Independence Day, more popularly known as The 4th of July or July 4th, is a federal holiday that is celebrated in the United States. Obviously it falls on July 4th of every year, regardless of what day of the week it falls on, and is a widely celebrated holiday that includes lots of barbecued ribs and hot dogs, family gatherings, and outdoor fun. And although the 4th of July holiday is a celebration of when the Declaration of Independence was signed, there are numerous other 4th of July facts that many citizens aren’t aware, including:

- When the holiday was declared a holiday. Although Independence Day is a legal holiday, it was not declared so until 1941. This was the date that signified the formal adoption of the Declaration of Independence on July 4, 1776.


- The introduction of fireworks. The 4th of July is synonymous with firework displays and are a staple in the celebration. How did they become so popular? Have they always been used? History shows that they were originally made in China and as early as the 11th century. This was during the time when the Chinese people used pyrotechnic mixtures for war rockets and explosives.


- Uncle Sam. The 4th of July facts surrounding the term “Uncle Sam” was finally clarified and popularized during the War of 1812. This is when the term originally appeared on supply containers that held war materials. The “Uncle Sam” symbol became synonymous with servitude and devotion, as in Uncle Sam wants YOU. Although there was heavy recruitment taking place, Congress did not adopt Uncle Sam as a national symbol until 1961.


- Two Factoids. Two very important but little known 4th of July facts show that 1) full support of the Declaration of Independence was not supported by all members of the Continental Congress and 2) a representative of Congress rode horseback 80 miles to reach Philadelphia and break a tie in support of independence.

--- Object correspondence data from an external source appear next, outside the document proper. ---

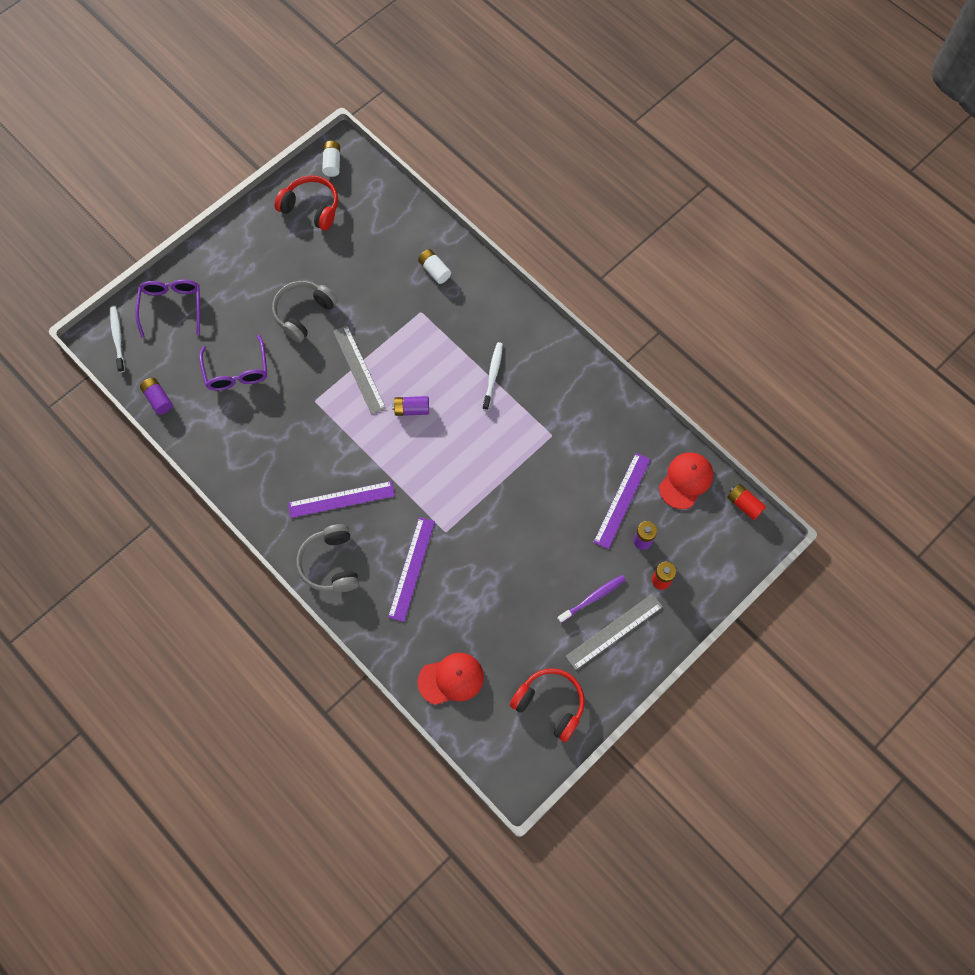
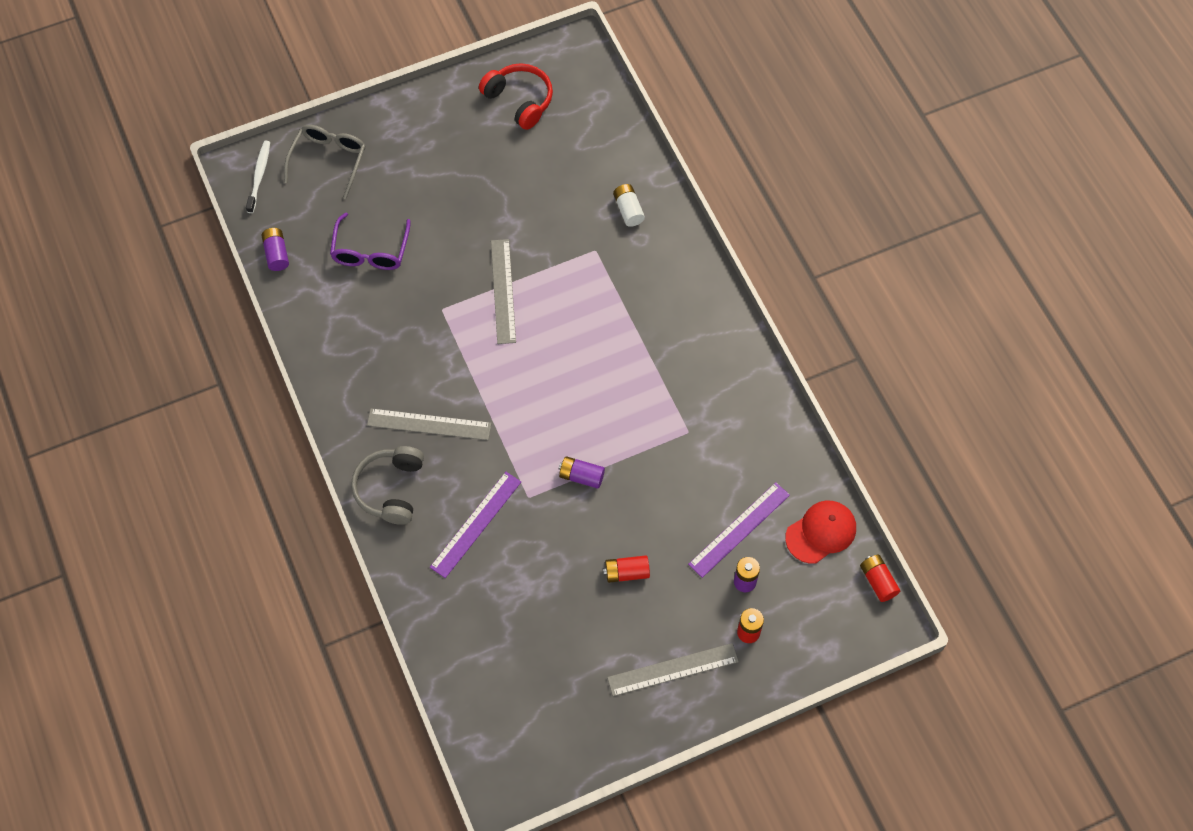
camera: 20 degrees right, 5 degrees down
(172, 307) = (328, 161): purple glasses -> grey glasses
(303, 313) = (466, 212): grey headphones -> none
(332, 163) = (561, 59): white battery -> none
(341, 499) = (429, 424): purple ruler -> grey ruler
(411, 409) = (543, 353): purple battery -> purple battery (581, 476)
(451, 679) = (472, 657): red cap -> none
(493, 375) = (648, 345): white toothbrush -> none
(547, 566) = (626, 572): none -> red battery
(550, 704) = (570, 723): red headphones -> none
(592, 598) = (663, 625): purple toothbrush -> none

- The Liberty Bell. Like the historical flag, the Liberty Bell was a very symbolic monument for Americans. However, the Liberty Bell has some 4th of July facts that many do not know about. Originally, there were two versions of the Liberty Bell. At the time of their manufacturing, one was found to be defective and had to be melted and recast. The second bell was subsequently also found to be defective. It too had to be melted down and recast, therefore requiring a third version.

Without any defective places, the third version of the Liberty Bell rang every Fourth of July from 1778 to 1835. According to history and tradition, as it rang, it cracked as it was being tolled for the death of Chief Justice John Marshall, the longest serving Chief Justice in the Supreme Court.

- A monument. A French engineer, Alexandre-Gustave Eiffel, who built the Eiffel Tower in Paris also devised the iron framework of the Statue of Liberty.

- Our national poem. A Wellesley College professor, Katharine Lee Bates, was the author of the patriotic poem "America the Beautiful" which was published on July 4, 1895.

- Firsts. Our country’s first father, George Washington, held his first public office at the age of 17 and continued in public service until his death in 1799.


Facts such as these help to make our celebrating more meaningful and help to deepen our commitment to our country and in our service. As we celebrate Independence Day, we can find more reasons to be grateful for the country that we live in.